Monday, January 08, 2007

Pig Shit and Profits

The autocratic ruler of Jordan, King Abdullah II, enjoys barbecuing in the palace garden. Recently, however, he felt obliged to send a letter of complaint to Israel's environment ministry regarding an unwanted and unsavoury export from that country. Indeed, the stench of manure from a kibbutz was so objectionable that he cancelled a planned international conference at the Aqaba palace as well as, presumably, further BBQs.

Needless to say, as a right royal parasite he has the freedom to complain about whatever he wants - a privilege not shared by the vast majority in his country. In fact, somewhat surprisingly for an allegedly 43rd-generation direct descendant of Mohamet (see http://www.worldsocialism.org/spgb/dec01/booksdec.html ), not showing proper respect to Abdullah bin al-Hussein is considered a much more serious offence than criticizing Islam. But this is to digress.

When it comes to bad smells, few things can compete with "..the largest and most profitable pork processor in the world.." Truly, if such an abomination as Smithfield Foods did not exist it would take the combined imaginative talents of a George Orwell and Upton Sinclair to come up with something similar. Consider the stink and waste resulting from the raising and slaughter of tens of millions of hogs (27 million in 2005). Inconceivable? OK, Take then, if you can, the smell associated with the mere 500,000 pigs at one Smithfield subsidiary in Utah, a stink which is strong enough to poleaxe people:

"We are used to farm odors," says one local farmer. "These are not farm odors." Sometimes the stink literally knocks people down: They walk out of the house to get something in the yard and become so nauseous they collapse. When they retain consciousness, they crawl back into the house."

The company with estimated total sales of $11.4 billion (US) in 2006 is spreading malignantly to other areas of the world such Eastern Europe:

"The usual violations occurred. Near one of Smithfield's largest plants, in Byszkowo, an enormous pool of frozen pig shit, pumped into a lagoon in winter, melted and ran into two nearby lakes. The lake water turned brown; residents in local villages got skin rashes and eye infections; the stench made it impossible to eat.

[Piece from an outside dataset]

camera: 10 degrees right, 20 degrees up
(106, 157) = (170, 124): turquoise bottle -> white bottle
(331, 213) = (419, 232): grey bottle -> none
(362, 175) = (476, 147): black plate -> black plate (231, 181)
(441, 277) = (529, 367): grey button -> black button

A recent report to the Helsinki Commission found that Smithfield's pollution throughout Poland was damaging the country's ecosystems. Over application was endemic. Farmers without permits were piping liquid pig shit directly into watersheds that fed into the Baltic Sea.

"When Joseph Luter [the chairman of Smithfield Foods] entered Poland, he announced that he planned to turn the country into the 'Iowa of Europe.' Iowa has always been America's biggest hog producer and remains the nation's chief icon of hog farming. Having subdued Poland, Luter announced this summer that all of Eastern Europe -- 'particularly Romania' -- should become the 'Iowa of Europe.' Seventy-five percent of Romania's hogs currently come from household farms. Over the next five years, Smithfield plans to spend $800 million in Romania to change that."

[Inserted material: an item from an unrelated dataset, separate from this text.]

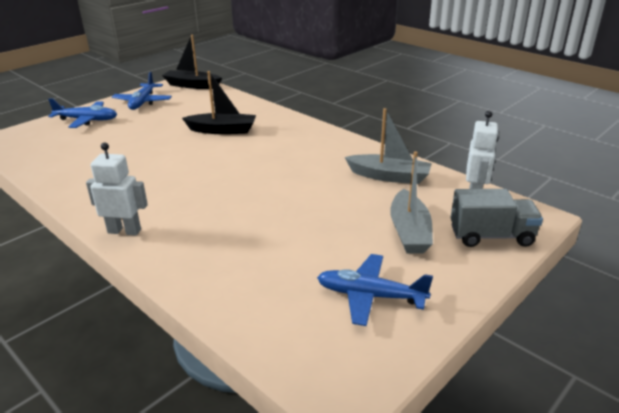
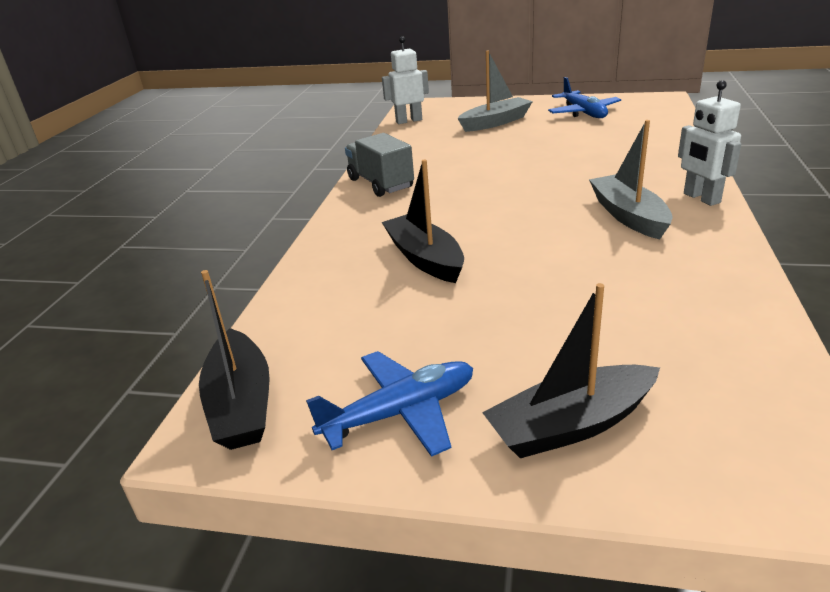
camera: 120 degrees left, 0 degrees up
(87, 120) = (571, 425): blue plane -> black boat
(389, 176) = (419, 147): grey boat -> grey boat (628, 216)
(491, 236) = (462, 107): grey truck -> grey truck (380, 183)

Greens and Vegetarians will, no doubt, squeal in horror at the environmental damage, the slaughter and bleat about cleaner alternatives whilst ignoring the fact that this is business as usual, just one hideous aspect of a worldwide system where profit is king. Myopic reformists, they forget the plight of workers in such factories, where the " temperature inside..is often hotter than ninety degrees. The air, saturated almost to the point of precipitation with gases from shit and chemicals, can be lethal to the pigs. Enormous exhaust fans run twenty-four hours a day. The ventilation systems function like the ventilators of terminal patients: If they break down for any length of time, pigs start dying."

Sinclair wrongly saw reform rather than revolution as the answer to 'problems' which are endemic to the capitalist system. Orwell too, despite observing that "men exploit animals in much the same way as the rich exploit the proletariat" fell into the same trap. In a world of plenty, none need go without: "we have enough food to provide everyone in a world with a least 2,720 kilocalories per person per day" (The Independent, 16 October 2006) Smithfield Foods, and the like, will not exist in a Socialist world. With the desire to minimise dirty work and suffering, we might turn to biotechnology and by doing so even please groups such as People for the Ethical Treatment of Animals:

"no one who considers what's in a meat hot dog could genuinely express revulsion at eating a clean cloned meat product" (Ingrid Newkirk of PETA) . But before we can be free to develop sustainable, desirable ways of living we must bury King Capital.